Arriving Friday afternoon in a gray drizzle, we used the time to scout several proposed photo locations; most importantly, Split Rock State Park.  This light is particularly photogenic and can be shot from many different vantage points.  If you are like me, and don’t especially like people in the photo, that may be the only real challenge, photographically.

We arrived back in the park in the pre-dawn hours on Saturday morning, to more gray skies and overcast.  But photographers are eternally optimistic and we “hung around,” waiting for something to happen.  It did.  I got some really nice silhouettes, The unexpected, but very pleasing result was this starburst image.

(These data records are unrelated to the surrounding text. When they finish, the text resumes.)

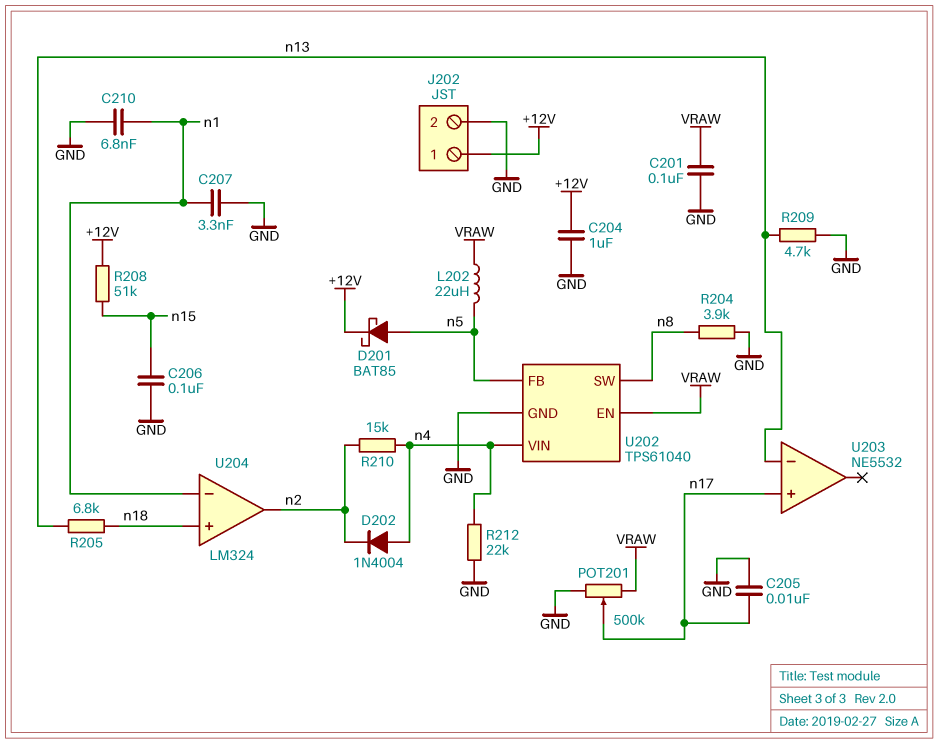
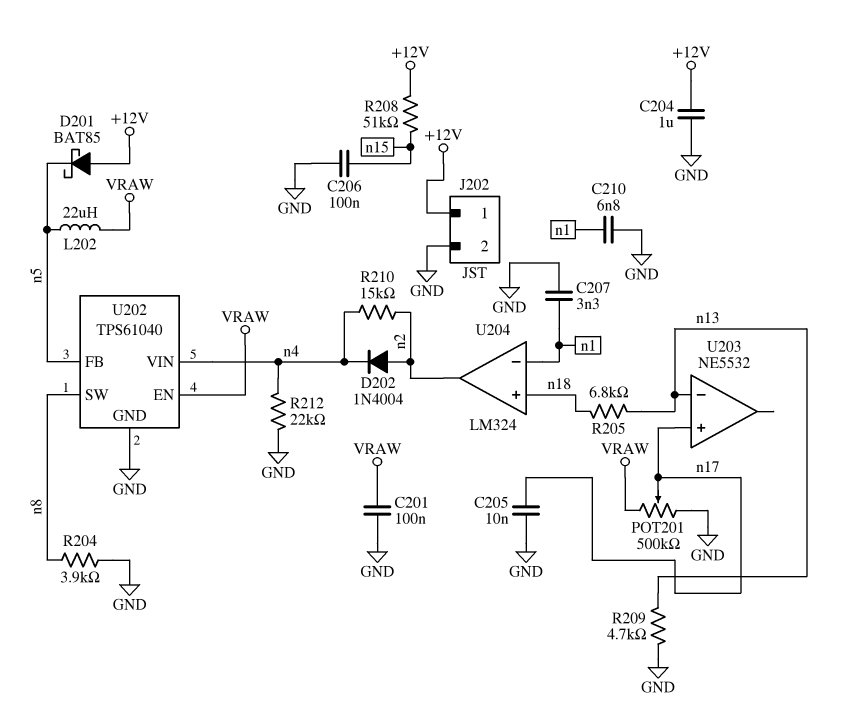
D201: schottky BAT85 (A n5, K +12V) -> schottky BAT85 (A +12V, K n5)
D202: diode 1N4004 (A n4, K n2) -> diode 1N4004 (A n2, K n4)

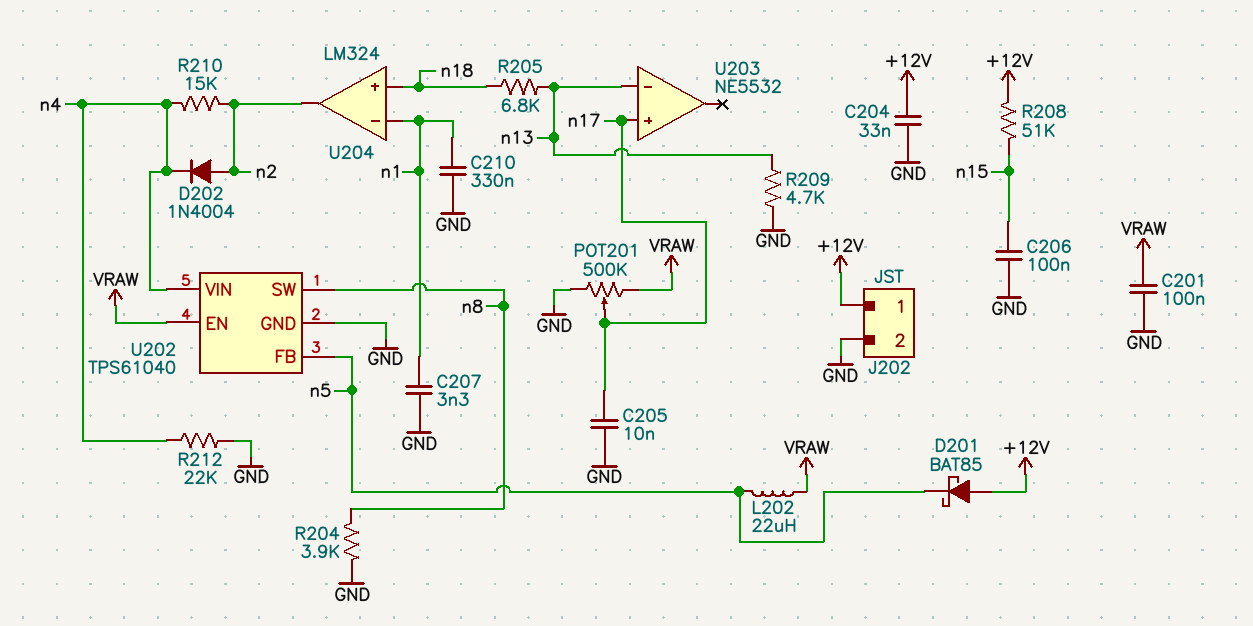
C204: 1uF (+12V, GND) -> 33nF (+12V, GND)
C210: 6.8nF (GND, n1) -> 330nF (GND, n1)

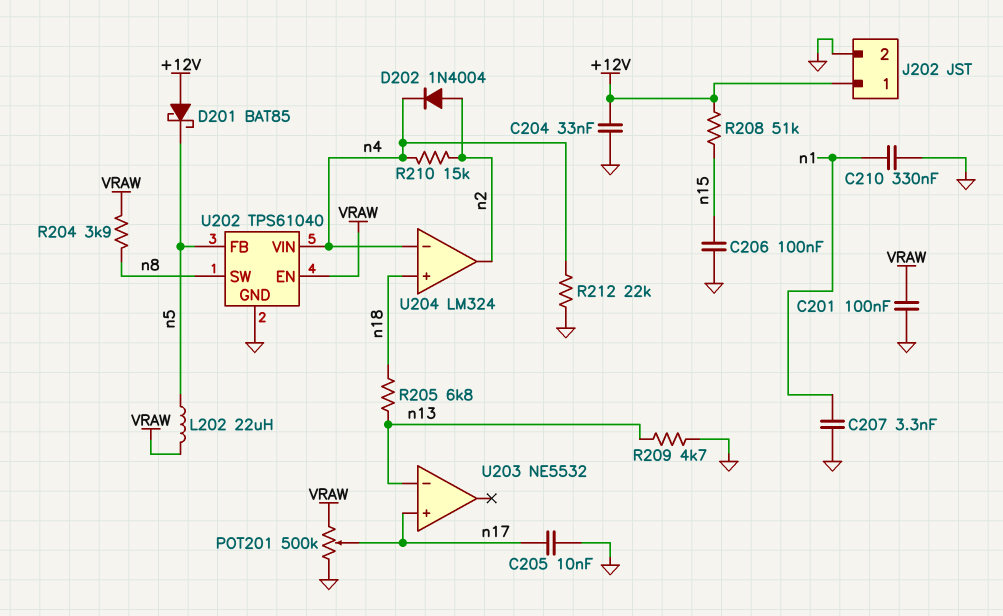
R204: 3.9k (GND, n8) -> 3.9k (VRAW, n8)
U204 pin in-: n1 -> n4

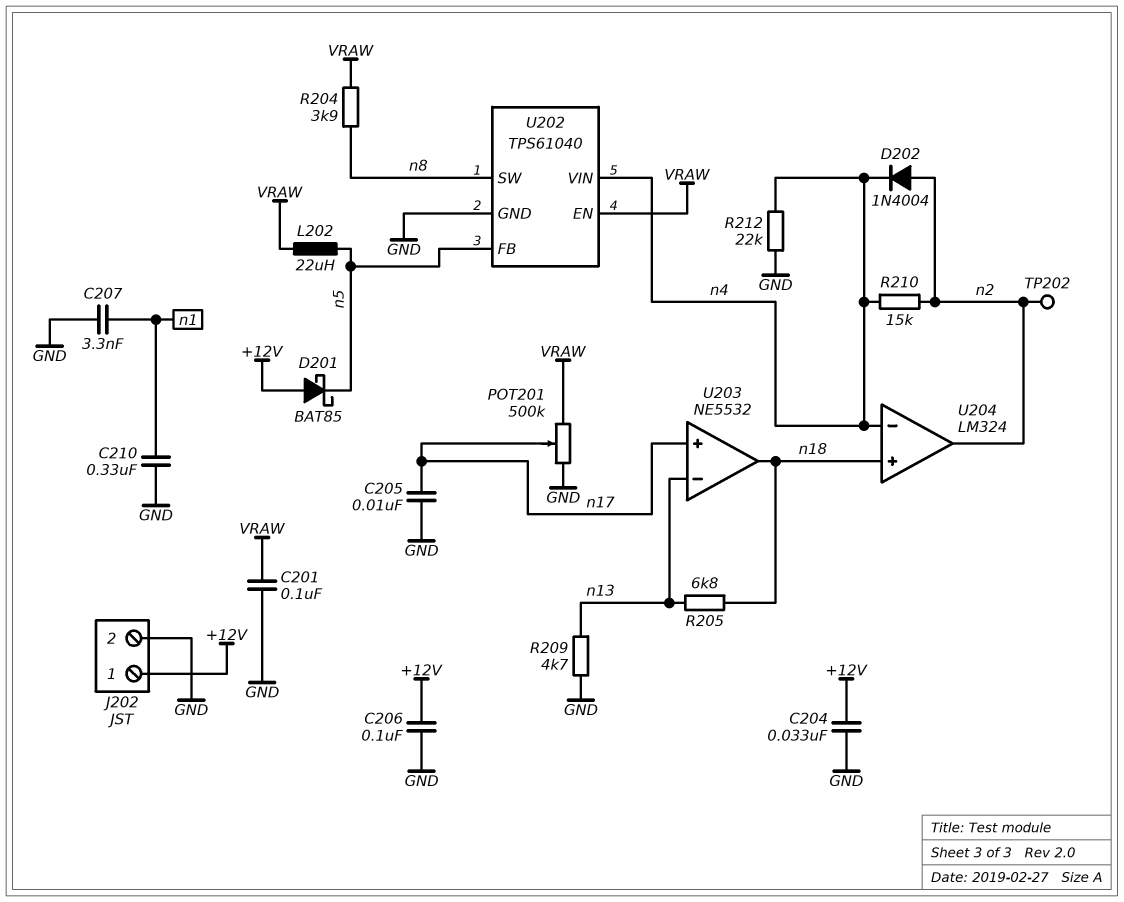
C206: 100nF (GND, n15) -> 100nF (+12V, GND)
R208: 51k (+12V, n15) -> none
TP202: none -> test point (n2)
U203 pin out: none -> n18

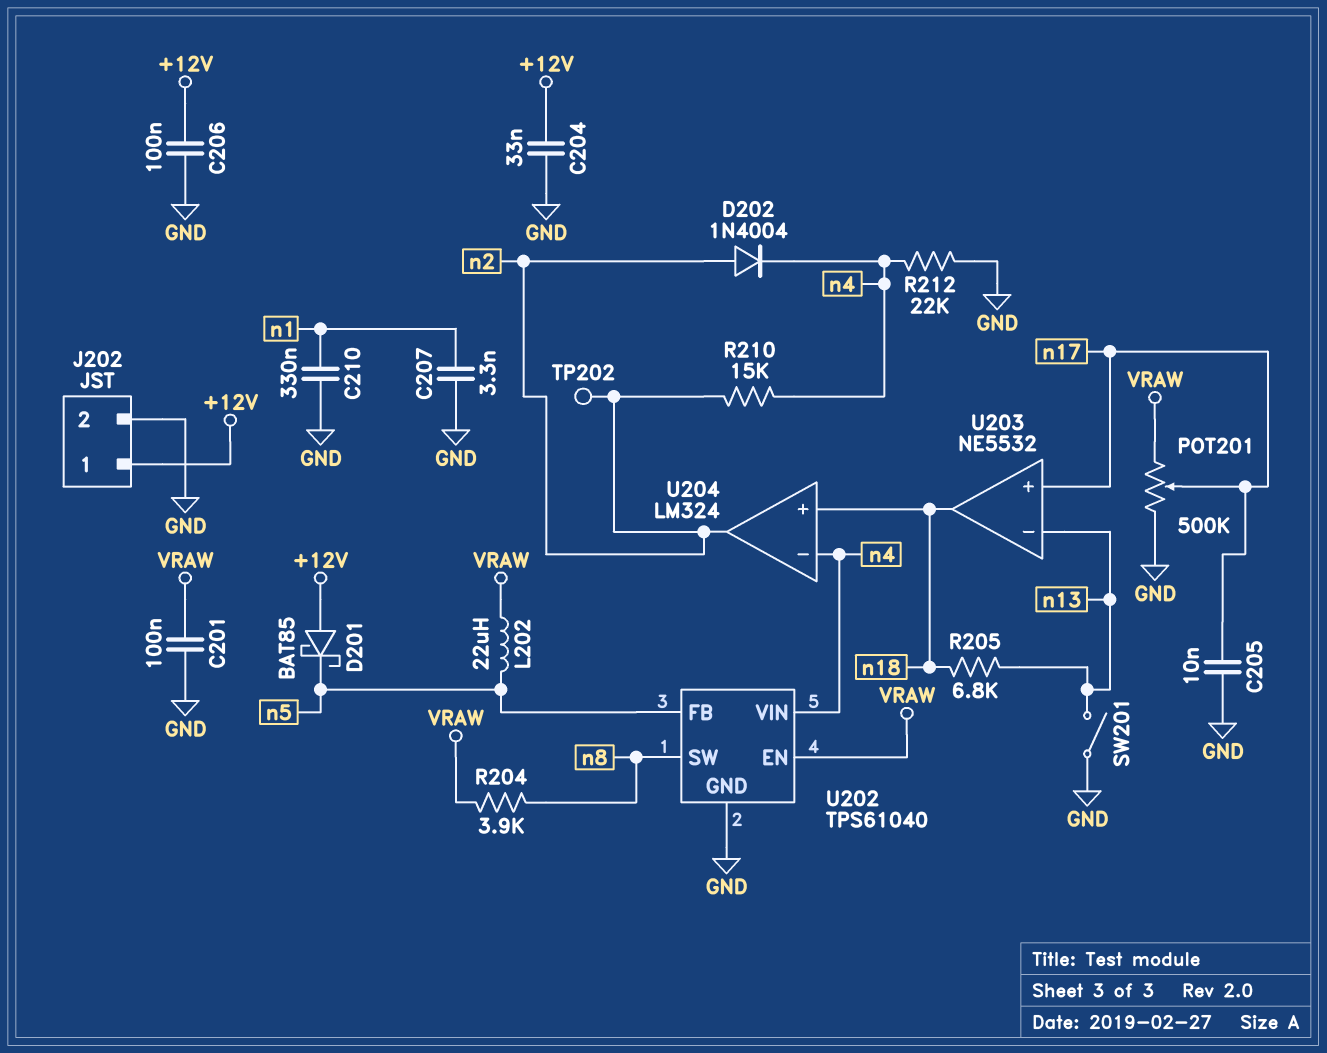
R209: 4.7k (GND, n13) -> none
SW201: none -> switch (GND, n13)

Split Rock Light - July 2010

Later, we headed out for some breakfast and shooting some of the many North Shore waterfalls (more at a later date on those).  Returning to the park in the mid afternoon, we were surprised to find 12-15 tripods lined up on the beach south of the Light.  We met a number of photographers that afternoon and learned, to our delight, that not only would the light be lit at dusk, but fireworks were coming after dark.

What a “right time, right place” opportunity!

The afternoon light is nice from this vantage point and there is a rock island in the foreground with some wonderfully colored yellow-orange streaks.  The only thing that “marred” this afternoon was as the “golden light” developed, a rather ugly (think buccaneers) sailboat motored in and anchored right in the foreground of the shot.  Too bad, because the late afternoon light created some gorgeous reflections of the rock on the water.  But alas, for another time, I guess.

Split Rock Light

As dusk approached, the light was lit as advertised, to applause from viewers on the beach (by this time, the tripods numbered closer to 35-40!).

There’s an old, near-hackneyed– photographer’s saying: “f8 and be there.”  So, as darkness approached, I set my camera to manual, f8 and waited.  It was well worth the wait and couldn’t have more accurately underscored the saying!